Monday December 6, 2010, noon
I actually didn’t run straight to my journal this morning! I had work and to-do lists on my mind. I did consider my thoughts while on my first cup a’, which mostly consisted of getting ready to see the oncologist today and the reach out I must take care of ASAP.*
Now it is after our Dr. L [Lavanya S] oncology appointment. I have a million thoughts of course.
Dr L. is competent, gentle, direct. She talks aloud, quickly. Among her scientific musings and chemical analysis she suggested radiation for the tumor. “Zap” it she said! We liked that.
The smart pill user profile, she told us, is a young woman without a history of smoking. Huh, of course that would work – How many young women who haven’t smoked have lung cancer?!
So, Stage 4 lung cancer now gets the full treatment of real staging testing. Dave is getting scheduled for PET Scan, Bone Scan, and CT Brain Scan. That’s the “zinger” this appointment- Lung cancers often metastasize to the brain. Ouch. Dave’s brain is the most important (well, heart for me) to preserve. It is his center, his identity. His pride.
I’ve had a couple of brain cancer patients through hospice. I don’t know what that means. Just an observation. Seems when we hear something we grasp at what familiar we know, whether it is truly relevant of not. From 22 years ago I remember Dave talking about his Hodgkin’s lymphoma at the time. He would tell someone he had cancer and inevitably the person would say “oh, I know (fill in the blank) who had that, or some unrelated disease. He died.” Great! Funny. So I try not to trivialize, not that that was the intention, by accidently comparing a situation I know to whatever is going on with the person. Yet, we still go to what we know is familiar to make sense of things.
Dave’s happier. Decisions made; plan of action. He’s relieved. I like that.
I’m thinking ahead about what I can’t know to answer yet. Will he work this summer? How tired will the chemo make him feel? Do we schedule Friday treatments so he can have weekends to recoup?
Tests first. Staging to see how far this disease has gone.

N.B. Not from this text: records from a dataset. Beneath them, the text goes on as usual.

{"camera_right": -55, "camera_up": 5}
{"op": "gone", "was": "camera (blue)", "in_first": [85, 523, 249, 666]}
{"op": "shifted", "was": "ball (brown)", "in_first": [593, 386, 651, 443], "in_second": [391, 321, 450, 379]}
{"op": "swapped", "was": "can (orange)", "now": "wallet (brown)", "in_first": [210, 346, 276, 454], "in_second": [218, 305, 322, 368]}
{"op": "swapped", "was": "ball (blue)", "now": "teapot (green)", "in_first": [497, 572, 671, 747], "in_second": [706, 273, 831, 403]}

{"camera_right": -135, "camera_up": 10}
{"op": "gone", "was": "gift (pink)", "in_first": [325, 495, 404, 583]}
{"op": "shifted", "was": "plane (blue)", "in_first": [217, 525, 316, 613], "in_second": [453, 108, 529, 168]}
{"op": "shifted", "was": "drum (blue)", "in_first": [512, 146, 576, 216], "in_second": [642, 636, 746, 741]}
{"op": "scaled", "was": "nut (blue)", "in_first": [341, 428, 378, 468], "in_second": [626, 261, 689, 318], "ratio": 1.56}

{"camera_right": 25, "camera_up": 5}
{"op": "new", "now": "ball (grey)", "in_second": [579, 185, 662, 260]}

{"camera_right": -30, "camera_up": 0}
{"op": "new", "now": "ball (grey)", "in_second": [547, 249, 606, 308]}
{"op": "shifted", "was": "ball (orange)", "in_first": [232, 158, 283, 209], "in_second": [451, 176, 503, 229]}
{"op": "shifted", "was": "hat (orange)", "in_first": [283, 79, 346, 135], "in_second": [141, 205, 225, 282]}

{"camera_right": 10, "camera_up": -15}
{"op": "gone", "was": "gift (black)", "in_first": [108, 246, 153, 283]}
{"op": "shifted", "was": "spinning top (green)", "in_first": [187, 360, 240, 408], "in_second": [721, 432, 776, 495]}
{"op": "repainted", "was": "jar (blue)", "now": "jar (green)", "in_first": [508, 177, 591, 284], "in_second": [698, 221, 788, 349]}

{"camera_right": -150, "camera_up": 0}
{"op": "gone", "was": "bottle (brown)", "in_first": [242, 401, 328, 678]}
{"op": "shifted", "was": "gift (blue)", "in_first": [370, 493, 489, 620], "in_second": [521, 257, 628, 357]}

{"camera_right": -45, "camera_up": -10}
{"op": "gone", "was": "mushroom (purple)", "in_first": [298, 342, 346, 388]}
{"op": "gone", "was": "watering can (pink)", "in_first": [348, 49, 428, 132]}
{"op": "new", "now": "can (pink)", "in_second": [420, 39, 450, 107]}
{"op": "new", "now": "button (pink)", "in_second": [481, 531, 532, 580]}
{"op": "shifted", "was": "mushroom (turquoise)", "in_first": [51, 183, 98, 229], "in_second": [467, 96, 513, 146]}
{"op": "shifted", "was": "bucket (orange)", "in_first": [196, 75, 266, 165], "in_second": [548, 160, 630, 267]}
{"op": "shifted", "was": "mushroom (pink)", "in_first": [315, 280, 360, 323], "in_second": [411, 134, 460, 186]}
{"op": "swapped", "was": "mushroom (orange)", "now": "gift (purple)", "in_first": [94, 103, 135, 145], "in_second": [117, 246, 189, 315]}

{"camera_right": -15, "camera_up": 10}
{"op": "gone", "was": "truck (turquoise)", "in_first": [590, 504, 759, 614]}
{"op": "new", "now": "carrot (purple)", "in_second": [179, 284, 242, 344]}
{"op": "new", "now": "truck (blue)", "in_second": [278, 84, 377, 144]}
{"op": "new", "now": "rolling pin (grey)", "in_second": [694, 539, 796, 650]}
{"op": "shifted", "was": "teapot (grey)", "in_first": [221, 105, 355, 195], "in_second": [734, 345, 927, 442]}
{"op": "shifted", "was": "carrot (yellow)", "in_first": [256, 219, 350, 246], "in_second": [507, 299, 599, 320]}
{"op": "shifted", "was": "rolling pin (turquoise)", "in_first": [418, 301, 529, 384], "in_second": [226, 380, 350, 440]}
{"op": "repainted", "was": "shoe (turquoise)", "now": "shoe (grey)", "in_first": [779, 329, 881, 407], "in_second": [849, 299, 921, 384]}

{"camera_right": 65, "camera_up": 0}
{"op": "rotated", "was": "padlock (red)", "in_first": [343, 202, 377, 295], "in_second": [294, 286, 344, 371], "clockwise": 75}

Oh, palliative care. I hear it all the time. Pain management. (According to him, he’s just a “2” on a scale of 1 -10; 10 being severe pain). Quality of life.
Yes. Quality of life.
*cup a’ refers to a cup of coffee which is the term used by my former neighbor Kelly. She was like a grandma to Leah, sewing and creating little gifts for her and Addy. She always had a cup of coffee and an ear for me. Husband Doc was our local handyman, and I called on him more than once to fix things at the house! He drove the mower around our crazy, steep rocky ¾ acre yard. We shared a fence border of Dahlias. Well, Doc planted them, I picked and enjoyed! They were special and invaluable during all the years we lived out Mud Bay, especially the time when Dave was on chemo for Hodgkins.